Bugün şehirlerde, sokaklarda, çarşı ve pazarda, ulaşım araçlarında, park ve eğlence mekânlarında sergilenen davranış biçimleri, artık sade vatandaşın bile vicdanını kanatır hale gelmiştir. Hürriyetin sorumsuzlukla, çağdaşlığın pervasızlıkla karıştırıldığı; mahremiyetin, haya ve edebin alay konusu edildiği bir döneme girmiş bulunuyoruz.
Peki, bu çöküşü sadece “bireysel zaaf” diye mi açıklayacağız? Elbette hayır. Bu, bir sistemin eseridir. Ahlâkı dışlayan, maneviyatı ötekileştiren bir eğitim sisteminin kaçınılmaz sonucudur.

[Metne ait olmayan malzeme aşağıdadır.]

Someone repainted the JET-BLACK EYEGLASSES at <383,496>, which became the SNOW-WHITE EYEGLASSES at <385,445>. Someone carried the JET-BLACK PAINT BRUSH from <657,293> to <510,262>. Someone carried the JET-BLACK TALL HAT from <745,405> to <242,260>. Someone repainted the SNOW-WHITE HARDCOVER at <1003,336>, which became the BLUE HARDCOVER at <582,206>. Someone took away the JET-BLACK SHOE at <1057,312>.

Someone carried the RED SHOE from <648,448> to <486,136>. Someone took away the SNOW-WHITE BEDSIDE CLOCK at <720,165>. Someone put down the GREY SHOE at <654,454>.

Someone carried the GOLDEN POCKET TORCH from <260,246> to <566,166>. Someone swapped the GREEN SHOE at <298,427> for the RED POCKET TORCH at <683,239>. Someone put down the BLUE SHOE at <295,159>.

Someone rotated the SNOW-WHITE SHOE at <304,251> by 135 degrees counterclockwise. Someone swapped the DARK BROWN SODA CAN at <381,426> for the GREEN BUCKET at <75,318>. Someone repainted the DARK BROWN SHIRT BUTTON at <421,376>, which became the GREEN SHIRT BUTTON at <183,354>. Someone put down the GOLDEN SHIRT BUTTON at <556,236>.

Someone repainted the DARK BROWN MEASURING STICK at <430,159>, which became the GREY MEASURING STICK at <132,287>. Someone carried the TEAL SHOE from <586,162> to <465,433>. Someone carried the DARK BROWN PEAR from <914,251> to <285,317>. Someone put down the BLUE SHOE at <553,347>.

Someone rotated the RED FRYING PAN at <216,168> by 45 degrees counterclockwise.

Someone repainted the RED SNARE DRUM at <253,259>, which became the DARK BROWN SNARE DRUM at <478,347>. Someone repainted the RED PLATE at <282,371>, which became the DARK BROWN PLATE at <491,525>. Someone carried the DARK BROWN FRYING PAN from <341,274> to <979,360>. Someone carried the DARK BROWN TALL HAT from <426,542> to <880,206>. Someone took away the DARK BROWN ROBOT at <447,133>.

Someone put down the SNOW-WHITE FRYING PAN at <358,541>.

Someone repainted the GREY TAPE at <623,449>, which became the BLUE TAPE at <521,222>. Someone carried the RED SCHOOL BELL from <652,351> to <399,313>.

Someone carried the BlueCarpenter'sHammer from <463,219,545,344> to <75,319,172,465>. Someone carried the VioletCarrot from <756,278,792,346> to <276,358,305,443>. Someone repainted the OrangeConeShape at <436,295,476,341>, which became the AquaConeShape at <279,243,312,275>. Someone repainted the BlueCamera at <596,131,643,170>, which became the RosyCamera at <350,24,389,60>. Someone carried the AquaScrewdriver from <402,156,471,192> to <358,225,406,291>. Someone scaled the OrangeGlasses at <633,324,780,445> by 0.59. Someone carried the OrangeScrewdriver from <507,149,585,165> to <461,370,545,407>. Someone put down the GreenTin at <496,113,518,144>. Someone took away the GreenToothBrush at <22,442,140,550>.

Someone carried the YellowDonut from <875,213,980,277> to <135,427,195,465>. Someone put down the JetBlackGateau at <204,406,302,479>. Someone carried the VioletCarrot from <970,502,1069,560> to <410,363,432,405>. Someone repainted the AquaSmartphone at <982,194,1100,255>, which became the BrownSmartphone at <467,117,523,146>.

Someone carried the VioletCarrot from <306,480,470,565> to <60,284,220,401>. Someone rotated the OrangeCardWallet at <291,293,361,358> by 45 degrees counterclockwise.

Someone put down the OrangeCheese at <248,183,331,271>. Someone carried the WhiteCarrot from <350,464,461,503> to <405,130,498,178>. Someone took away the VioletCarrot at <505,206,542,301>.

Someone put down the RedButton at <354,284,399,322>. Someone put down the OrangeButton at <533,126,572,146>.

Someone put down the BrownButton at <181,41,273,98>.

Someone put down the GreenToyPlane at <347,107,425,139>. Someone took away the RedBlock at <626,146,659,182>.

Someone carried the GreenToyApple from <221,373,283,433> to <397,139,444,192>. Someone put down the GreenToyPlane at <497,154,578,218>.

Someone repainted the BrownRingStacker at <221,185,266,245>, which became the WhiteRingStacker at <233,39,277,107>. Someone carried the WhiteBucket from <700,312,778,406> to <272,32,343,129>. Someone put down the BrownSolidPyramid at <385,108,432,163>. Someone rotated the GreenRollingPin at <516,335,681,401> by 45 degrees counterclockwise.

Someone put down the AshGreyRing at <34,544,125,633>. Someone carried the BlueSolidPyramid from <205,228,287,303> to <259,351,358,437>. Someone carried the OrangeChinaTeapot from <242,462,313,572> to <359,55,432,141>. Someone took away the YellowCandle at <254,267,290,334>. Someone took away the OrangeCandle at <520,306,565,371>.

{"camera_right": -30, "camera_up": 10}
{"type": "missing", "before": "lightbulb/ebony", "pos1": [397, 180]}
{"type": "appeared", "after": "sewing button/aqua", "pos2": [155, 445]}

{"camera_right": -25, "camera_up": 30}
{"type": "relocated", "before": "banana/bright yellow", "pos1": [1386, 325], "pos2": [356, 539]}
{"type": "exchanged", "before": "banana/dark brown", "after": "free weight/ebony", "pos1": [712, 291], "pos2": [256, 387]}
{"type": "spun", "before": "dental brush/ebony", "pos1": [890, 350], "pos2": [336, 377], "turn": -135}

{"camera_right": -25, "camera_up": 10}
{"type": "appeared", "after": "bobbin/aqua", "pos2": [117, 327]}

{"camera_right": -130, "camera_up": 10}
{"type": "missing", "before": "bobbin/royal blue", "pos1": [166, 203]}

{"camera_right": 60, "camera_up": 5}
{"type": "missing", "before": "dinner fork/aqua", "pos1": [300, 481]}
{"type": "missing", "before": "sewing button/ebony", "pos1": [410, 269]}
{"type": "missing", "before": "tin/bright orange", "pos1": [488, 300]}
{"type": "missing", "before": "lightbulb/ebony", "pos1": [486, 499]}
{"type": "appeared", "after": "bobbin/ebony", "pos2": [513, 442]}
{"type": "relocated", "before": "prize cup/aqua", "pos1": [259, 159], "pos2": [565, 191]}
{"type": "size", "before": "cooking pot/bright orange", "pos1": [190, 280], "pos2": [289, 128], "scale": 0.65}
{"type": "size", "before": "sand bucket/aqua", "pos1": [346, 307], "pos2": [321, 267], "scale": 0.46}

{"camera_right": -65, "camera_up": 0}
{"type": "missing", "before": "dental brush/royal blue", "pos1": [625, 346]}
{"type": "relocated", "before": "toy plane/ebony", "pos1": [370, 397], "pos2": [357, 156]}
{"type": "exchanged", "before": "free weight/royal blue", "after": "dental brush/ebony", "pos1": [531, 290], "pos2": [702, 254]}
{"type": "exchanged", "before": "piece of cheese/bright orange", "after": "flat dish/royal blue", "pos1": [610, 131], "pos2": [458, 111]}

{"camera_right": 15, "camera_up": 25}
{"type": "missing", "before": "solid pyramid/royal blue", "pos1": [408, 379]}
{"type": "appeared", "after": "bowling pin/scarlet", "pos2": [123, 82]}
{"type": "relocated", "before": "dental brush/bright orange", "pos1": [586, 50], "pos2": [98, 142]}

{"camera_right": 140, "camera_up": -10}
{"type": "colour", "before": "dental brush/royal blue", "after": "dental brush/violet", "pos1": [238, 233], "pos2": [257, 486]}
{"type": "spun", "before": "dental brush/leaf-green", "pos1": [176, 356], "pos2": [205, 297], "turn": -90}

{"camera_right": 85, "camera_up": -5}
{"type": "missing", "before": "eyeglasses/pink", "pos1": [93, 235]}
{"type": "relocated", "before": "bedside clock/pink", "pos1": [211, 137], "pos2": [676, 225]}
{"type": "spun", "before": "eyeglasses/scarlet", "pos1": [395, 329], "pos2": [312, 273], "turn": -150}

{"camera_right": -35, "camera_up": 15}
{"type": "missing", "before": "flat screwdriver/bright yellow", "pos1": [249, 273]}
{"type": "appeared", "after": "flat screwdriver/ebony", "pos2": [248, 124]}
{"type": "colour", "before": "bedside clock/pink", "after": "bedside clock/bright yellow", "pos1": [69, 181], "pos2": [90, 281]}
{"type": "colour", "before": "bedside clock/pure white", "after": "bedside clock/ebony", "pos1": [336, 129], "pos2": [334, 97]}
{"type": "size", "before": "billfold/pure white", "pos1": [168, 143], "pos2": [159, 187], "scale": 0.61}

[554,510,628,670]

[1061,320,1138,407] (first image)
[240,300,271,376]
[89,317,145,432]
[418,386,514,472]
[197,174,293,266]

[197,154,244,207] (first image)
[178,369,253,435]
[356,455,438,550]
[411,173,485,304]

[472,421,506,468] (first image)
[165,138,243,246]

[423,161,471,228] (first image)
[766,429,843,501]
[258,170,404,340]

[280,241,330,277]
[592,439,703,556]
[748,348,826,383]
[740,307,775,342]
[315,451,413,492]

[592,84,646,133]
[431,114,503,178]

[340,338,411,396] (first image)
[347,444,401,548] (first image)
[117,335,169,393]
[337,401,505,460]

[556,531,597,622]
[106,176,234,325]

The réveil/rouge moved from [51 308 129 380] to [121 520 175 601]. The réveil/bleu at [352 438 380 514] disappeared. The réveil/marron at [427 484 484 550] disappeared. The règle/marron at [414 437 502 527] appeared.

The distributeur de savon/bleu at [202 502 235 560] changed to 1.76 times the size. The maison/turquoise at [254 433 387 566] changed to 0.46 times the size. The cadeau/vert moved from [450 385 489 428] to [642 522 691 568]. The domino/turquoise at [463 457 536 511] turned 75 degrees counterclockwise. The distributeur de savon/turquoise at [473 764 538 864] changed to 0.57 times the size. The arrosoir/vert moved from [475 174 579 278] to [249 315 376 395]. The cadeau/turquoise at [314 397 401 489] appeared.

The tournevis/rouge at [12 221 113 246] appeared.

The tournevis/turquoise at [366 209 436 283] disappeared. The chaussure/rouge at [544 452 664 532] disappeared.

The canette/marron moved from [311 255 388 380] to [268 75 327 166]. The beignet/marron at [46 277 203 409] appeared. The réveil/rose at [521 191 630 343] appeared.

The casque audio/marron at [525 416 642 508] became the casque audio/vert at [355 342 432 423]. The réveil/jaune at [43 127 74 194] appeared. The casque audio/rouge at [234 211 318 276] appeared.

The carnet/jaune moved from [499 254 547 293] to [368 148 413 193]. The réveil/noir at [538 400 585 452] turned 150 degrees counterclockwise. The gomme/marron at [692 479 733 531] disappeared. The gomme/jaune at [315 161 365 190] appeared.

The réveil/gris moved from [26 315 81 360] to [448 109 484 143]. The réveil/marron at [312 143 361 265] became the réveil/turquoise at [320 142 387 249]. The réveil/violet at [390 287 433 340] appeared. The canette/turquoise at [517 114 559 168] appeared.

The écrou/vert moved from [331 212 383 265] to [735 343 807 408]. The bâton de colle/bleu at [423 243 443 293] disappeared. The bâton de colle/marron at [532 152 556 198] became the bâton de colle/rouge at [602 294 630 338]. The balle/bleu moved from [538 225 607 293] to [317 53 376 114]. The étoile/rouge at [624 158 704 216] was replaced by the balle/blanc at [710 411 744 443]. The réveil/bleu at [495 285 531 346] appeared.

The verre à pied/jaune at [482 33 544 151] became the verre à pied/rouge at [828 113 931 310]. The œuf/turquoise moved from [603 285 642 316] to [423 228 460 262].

Batı’da yaşanan ahlaki sefaletin çarpıcı örneklerinden biri, Brezilya’daki bir resmî raporda yer almaktadır. Yaklaşık 6 milyon insanın cinsel yolla bulaşan hastalıklara yakalandığı, 200 bin kişinin frengi olduğu belirtilmekte; yoksul ailelerin çocuklarını satması, kız çocuklarının fuhuşa zorlanması, çocukların açlık, hastalık, cinayet gibi sebeplerle küçük yaşta hayatlarını kaybetmeleri insanı dehşete düşürmektedir. Hatta öyle ki bazı aileler, cenazelerde dağıtılan bozuk paralardan nasiplenmek için çocuklarını kasten öldürmekte, ardından da “kazayla öldü” yalanını ileri sürebilmektedir.
İşte Batı’nın “medeniyeti”! İşte bize model gösterilen değer sistemi!
Bediüzzaman Said Nursî, tam da bu noktada hem ahlak hem bilgi yönünden sahih bir eğitim modelini şu veciz ifadelerle ortaya koyar:
“Aklın nuru fünun-u medeniyedir; vicdanın ziyası ulum-u diniyedir. İftirak ettikleri vakit; birisinden hile, şüphe, ahlâksızlık; diğerinden taassup ve inat doğar. İkisinin imtizacıyla hakikat ortaya çıkar; iki kanatlı kuş gibi terakki semalarında pervaz eder.”
Bu söz, Türkiye için bir maarif manifestosudur. Ne sadece aklı yücelten bir sistem yeterlidir, ne de sadece inancı esas alan ama hayatı tanımayan bir yaklaşım. Doğru olan; fen ile dinin, bilgi ile hikmetin, zeka ile vicdanın buluşturulmasıdır.
Bugün Anayasa’nın yeniden yazılmasının konuşulduğu bir dönemdeyiz. Bu sadece hukukî bir düzenleme değil, aynı zamanda Türkiye’nin medeniyet tercihini belirleyecek bir dönüm noktasıdır. Ve bu tercihin en hayati alanı da maariftir. Yeni anayasa kadar, yeni bir eğitim anlayışı da kaçınılmaz bir zarurettir.
Maarifin omurgası, İslâmî ahlâkla güçlendirilmediği sürece; bilimle birlikte irfan verilmediği sürece; milli ve manevi değerlerle donatılmadığı sürece bu çöküş durmayacaktır. Türkiye, artık kendi çocuklarını Batı'nın maneviyatsız modellerine kurban etmemelidir.
Artık vakit, kendi modelimizi kurma vaktidir. Fikriyle, ahlakıyla, sanatıyla, teknolojisiyle, ama hepsinden önce kalbiyle inşa edilen bir nesil yetiştirme zamanıdır.